West Virginia government Jim Justice praised the success of his state’s distribution of the coronavirus vaccine, claiming that if the Mountain State had the “doses by Valentine’s Day, every person in this state, 65 and older, would be vaccinated.”
According to the Center for Disease Control and Prevention’s Covid-19 Vaccination Tracker, West Virginia has been ranked number one or number two in the nation for vaccine doses delivered per capita for the past three weeks. The state also boasts a first dose delivery rate of 95.2% and a second dose vaccination rate of 46.8%, according to vaccination data posted on West Virginia’s Covid-19 dashboard Wednesday.
Justice broke his state’s “all-in” approach to spreading the Covid vaccine on CNBC’s “The News with Shepard Smith”
“We didn’t necessarily take the federal approach, we took a practical approach and we took a comprehensive approach,” said Justice during a Wednesday evening interview. “We brought our National Guard, our local pharmacies, our local healthcare people and our local health clinics and everything.”
Justice added that the West Virginia model “is not rocket science, this is just about moving and not sitting back and planning a strategy.”

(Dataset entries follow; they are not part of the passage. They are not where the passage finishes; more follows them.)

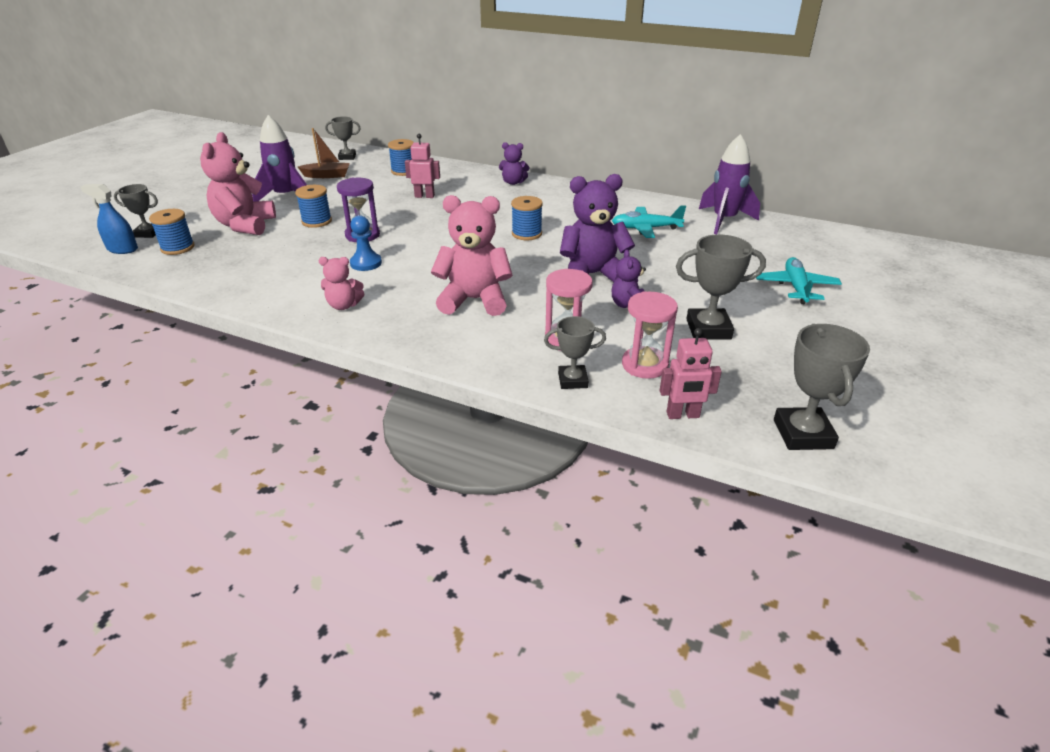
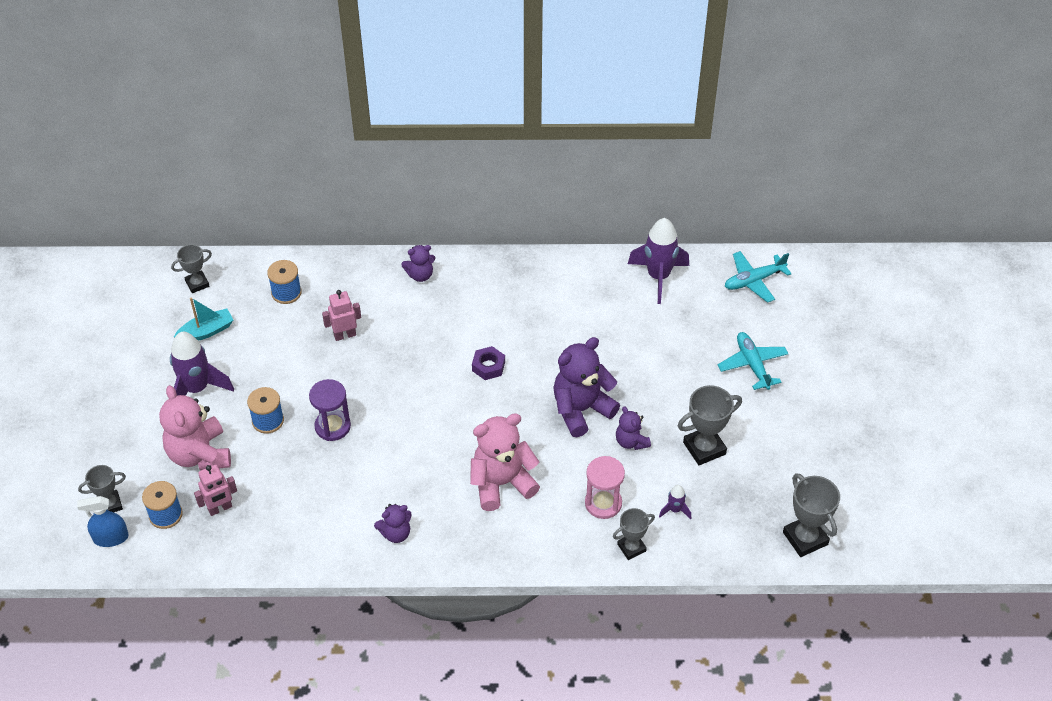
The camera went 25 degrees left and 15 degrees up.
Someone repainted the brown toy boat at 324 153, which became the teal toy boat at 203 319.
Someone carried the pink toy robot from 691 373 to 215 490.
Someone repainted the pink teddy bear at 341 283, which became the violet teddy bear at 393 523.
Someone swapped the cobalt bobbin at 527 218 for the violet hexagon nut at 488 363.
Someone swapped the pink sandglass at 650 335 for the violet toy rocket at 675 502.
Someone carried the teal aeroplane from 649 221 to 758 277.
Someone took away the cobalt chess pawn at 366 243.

However, vaccine roll-out continues to be slower than expected in several states in the country. Wisconsin, for example, is lagging behind, having distributed only 42.5% of its Covid vaccine doses, according to the Centers for Disease Control and Prevention. Gov. Tony Evers called the state’s vaccine rollout “a bit bumpy”. Evers said his state was not receiving enough vaccines from the federal government and those administering vaccines needed more time to prepare.
West Virginia has administered nearly 12,000 doses, 77% of their dose supply. Justice underscored the importance of placing older Americans at the forefront of a vaccination strategy.
“We only looked at this one way, and it was age and age, and age, and we knew we had to move,” said Justice. “We didn’t want vaccines on a shelf, we needed them in people’s arms.”
January 2021 is already the worst month on record in the US since the coronavirus pandemic began with more than 79,000 fatalities, according to a CNBC analysis of Johns Hopkins data. It marks a stark milestone that surpassed December’s record of more than a thousand deaths.